Through the Prism

After passing through the prism, each refraction contains some pure essence of the light, but only an incomplete part. We will always experience some aspect of reality, of the Truth, but only from our perspectives as they are colored by who and where we are. Others will know a different color and none will see the whole, complete light. These are my musings from my particular refraction.

12.06.2009

Dead Ideas

A review and overview of The Tyranny of Dead Ideas, by Matt Miller:

As with any writing about economic and political policy, the author's beliefs and values influence his interpretation of history and the conclusions he draws about the current situation. I'm sure a large part of the reason I enjoyed this book so much is that I'm coming from a very similar place as Miller and he confirms my thinking much more often than he challenges it (why I noticed the book in the first place and decided to read it, I'm sure). Still, I think it's a well-written book that may not challenge my thinking but does challenge many of the assumptions behind our current public policy debates.
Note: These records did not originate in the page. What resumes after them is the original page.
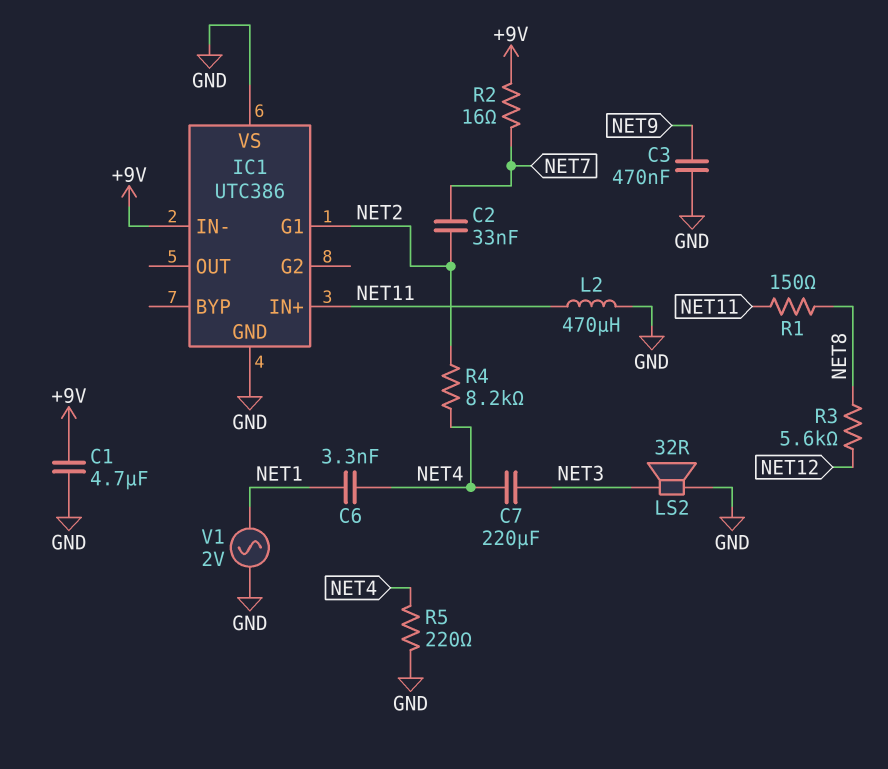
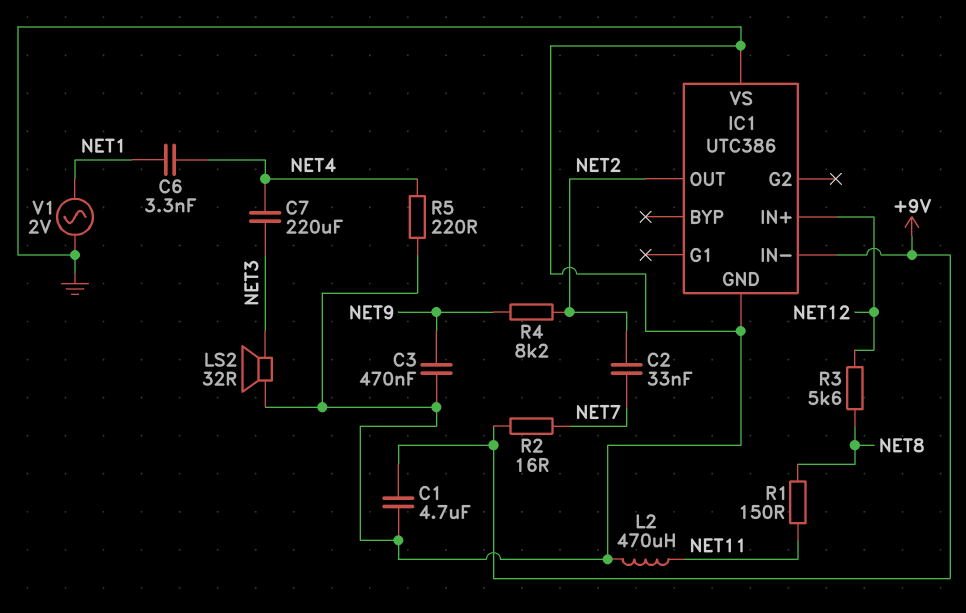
IC1 pin G1: NET2 -> none
IC1 pin IN+: NET11 -> NET12
IC1 pin OUT: none -> NET2
R4: 8.2k (NET2, NET4) -> 8.2k (NET2, NET9)

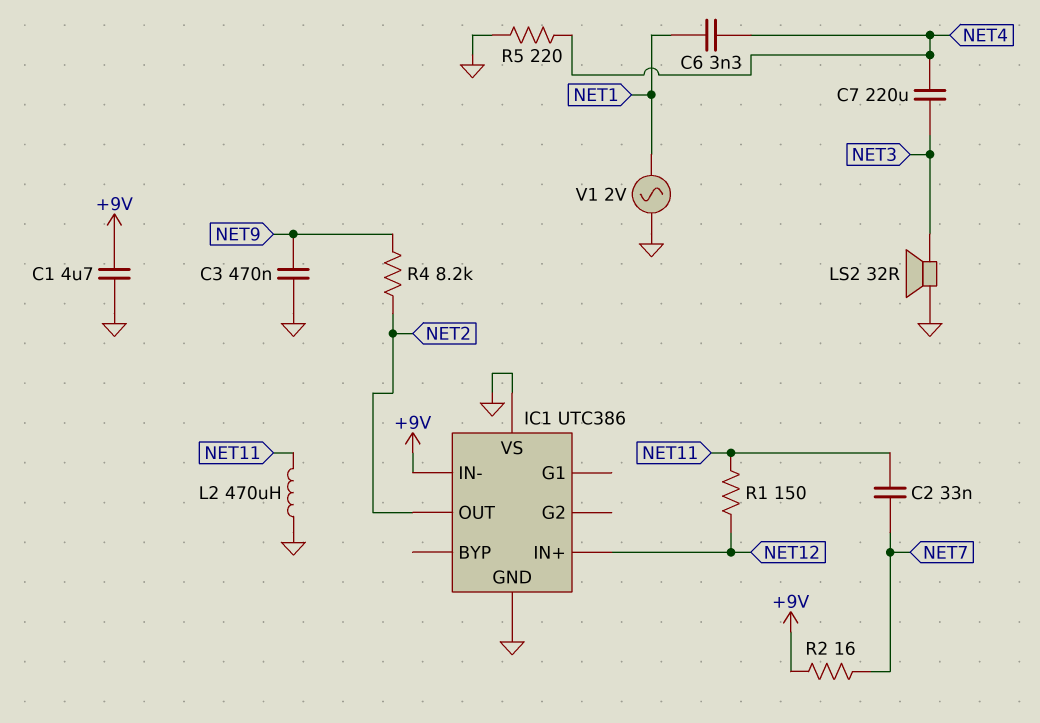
C2: 33nF (NET2, NET7) -> 33nF (NET7, NET11)
R1: 150 (NET8, NET11) -> 150 (NET11, NET12)
R3: 5.6k (NET8, NET12) -> none

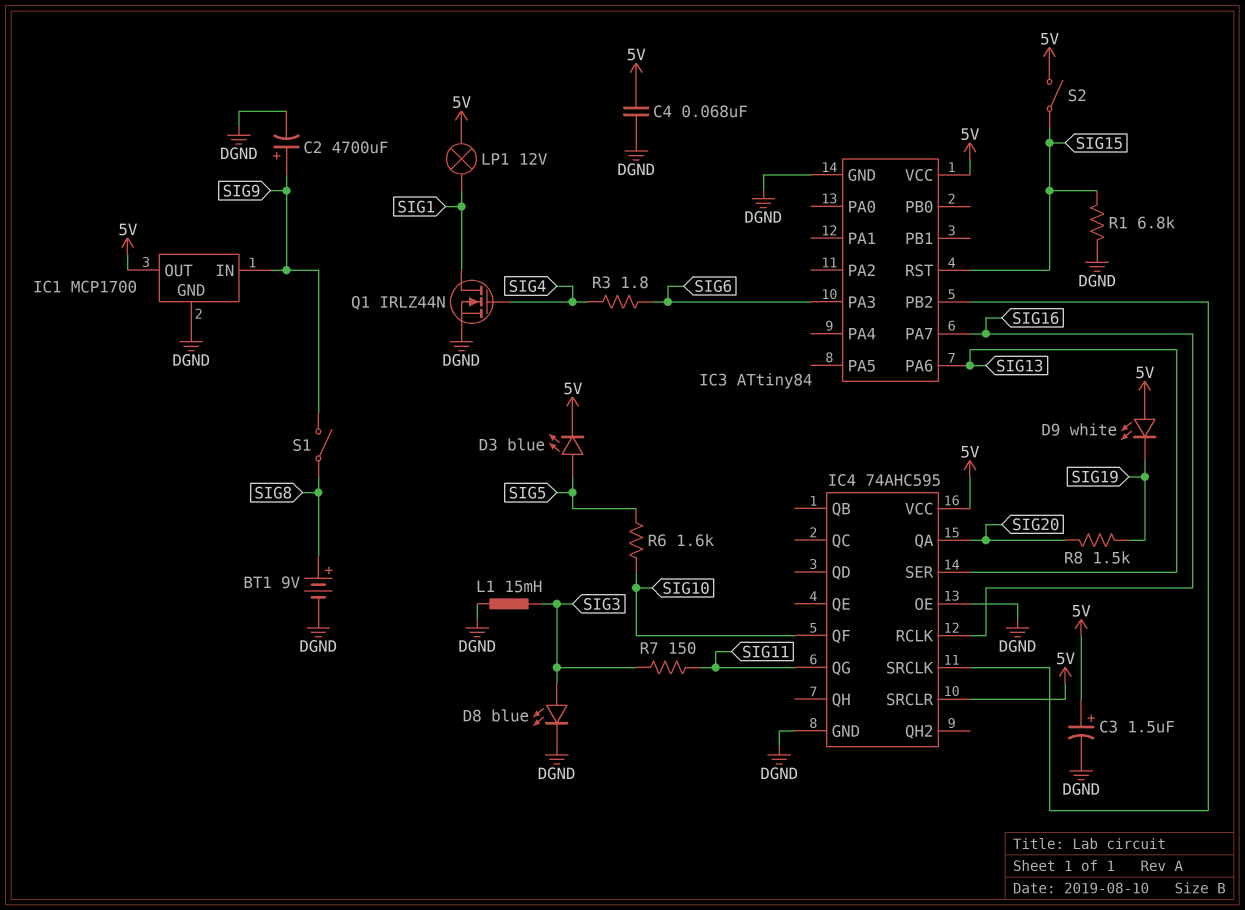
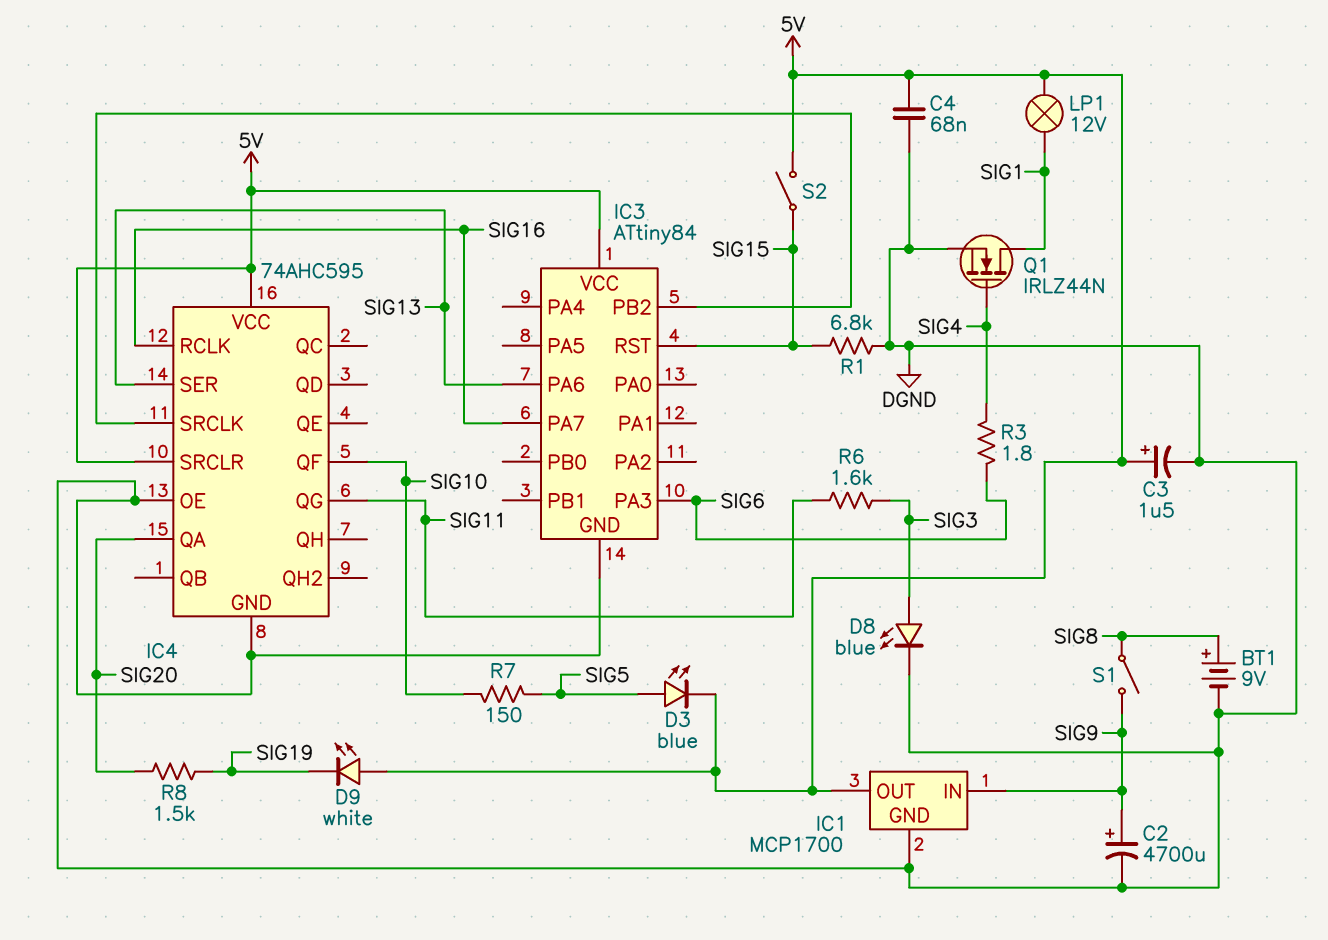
L1: 15mH (DGND, SIG3) -> none
R6: 1.6k (SIG5, SIG10) -> 1.6k (SIG3, SIG11)
R7: 150 (SIG3, SIG11) -> 150 (SIG5, SIG10)

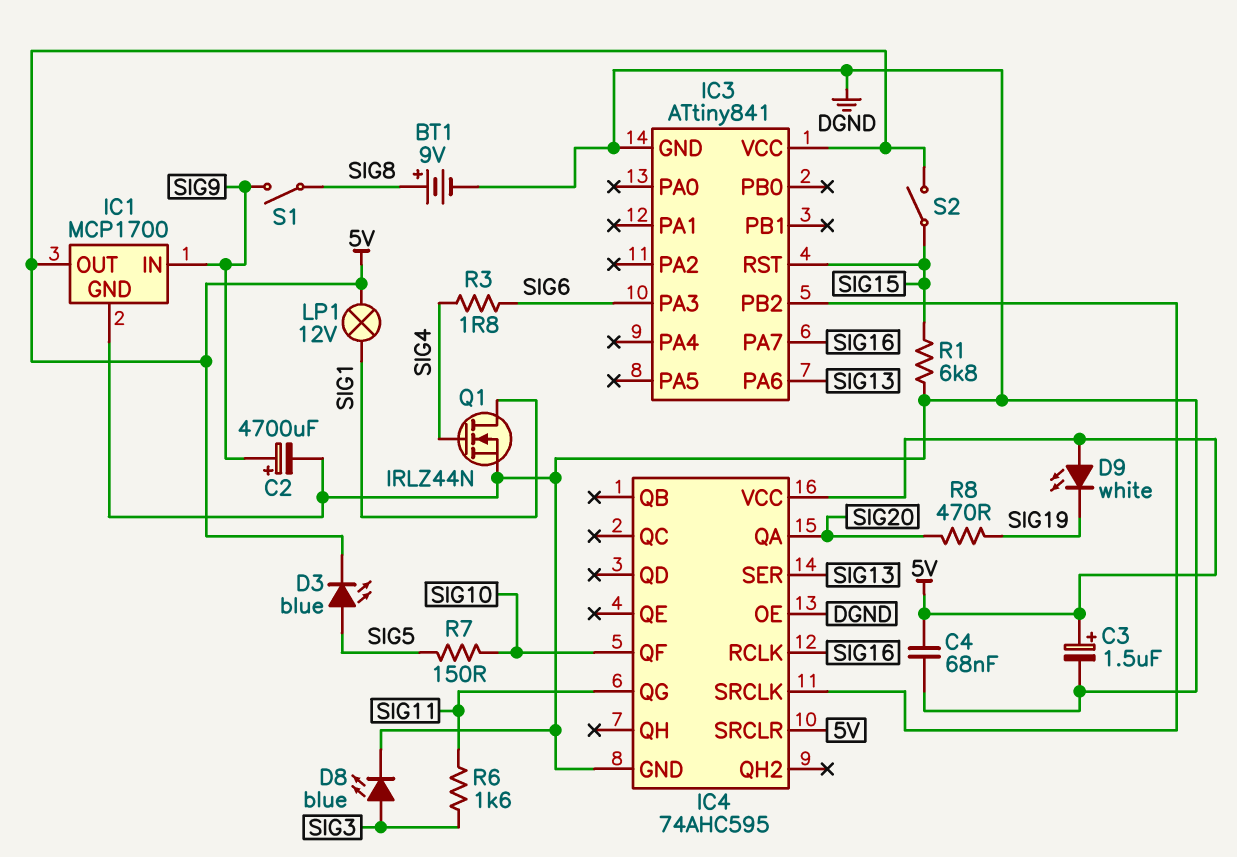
IC3: ATtiny84 -> ATtiny841
R8: 1.5k (SIG19, SIG20) -> 470 (SIG19, SIG20)

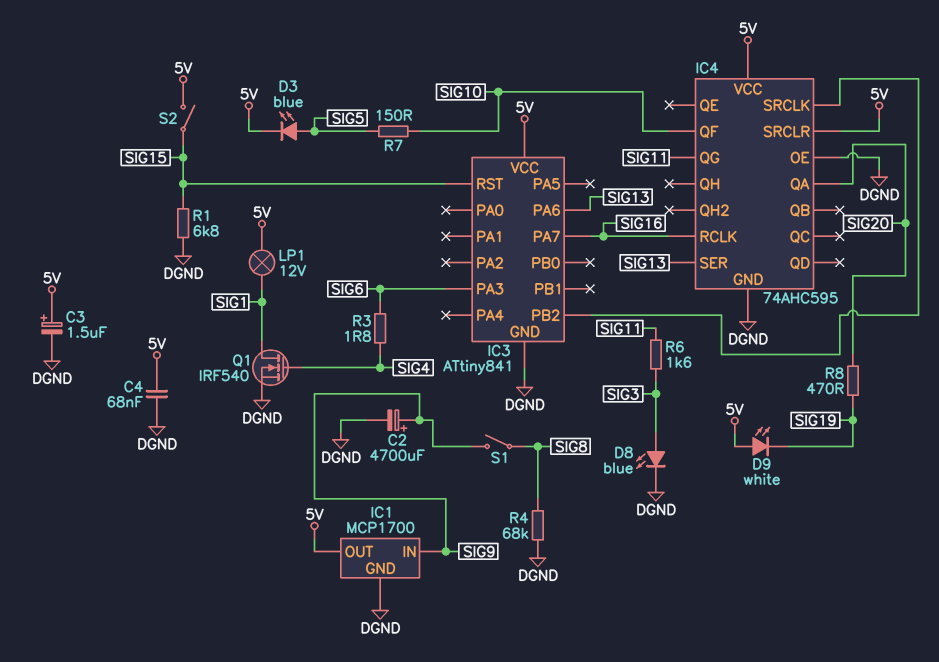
BT1: 9V (plus SIG8, minus DGND) -> none
Q1: NMOS IRLZ44N (G SIG4, D SIG1, S DGND) -> NMOS IRF540 (G SIG4, D SIG1, S DGND)
R4: none -> 68k (DGND, SIG8)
He calls these "Dead Ideas": The Kids Will Earn More Than We Do, Free Trade Is "Good" (No Matter How Many People Get Hurt), Your Company Should Take Care of You, Taxes Hurt the Economy (and They're Always Too High), Schools Are a Local Matter, and Money Follows Merit. I might call some of them American Myths, as they exercise powerful control over our identities and discourse regardless of their relation to facts and reality. Miller has a chapter for each idea where he explains their origins and how they either made sense in their historical contexts or, at least, were logical products of history, then goes on to show how they are now more harmful than relevant and their time has come.

And, as with most everything, the analysis and criticism is clearer and more complete than the constructive solutions, but the book does have a part two describing what Miller sees as the necessary and inevitable way forward. I think he's a little unrealistic about the resistance that will impede these "destined ideas," but they play well as counterparts to the problems of the dead ones.

For the intrigued, more details about the ideas and a few selected--thought not necessarily fully representative--quotes:

Our entire political and economic culture remains trapped in obsolete ways of thinking, leaving public discussion of these questions surreally disconnected from reality. . . .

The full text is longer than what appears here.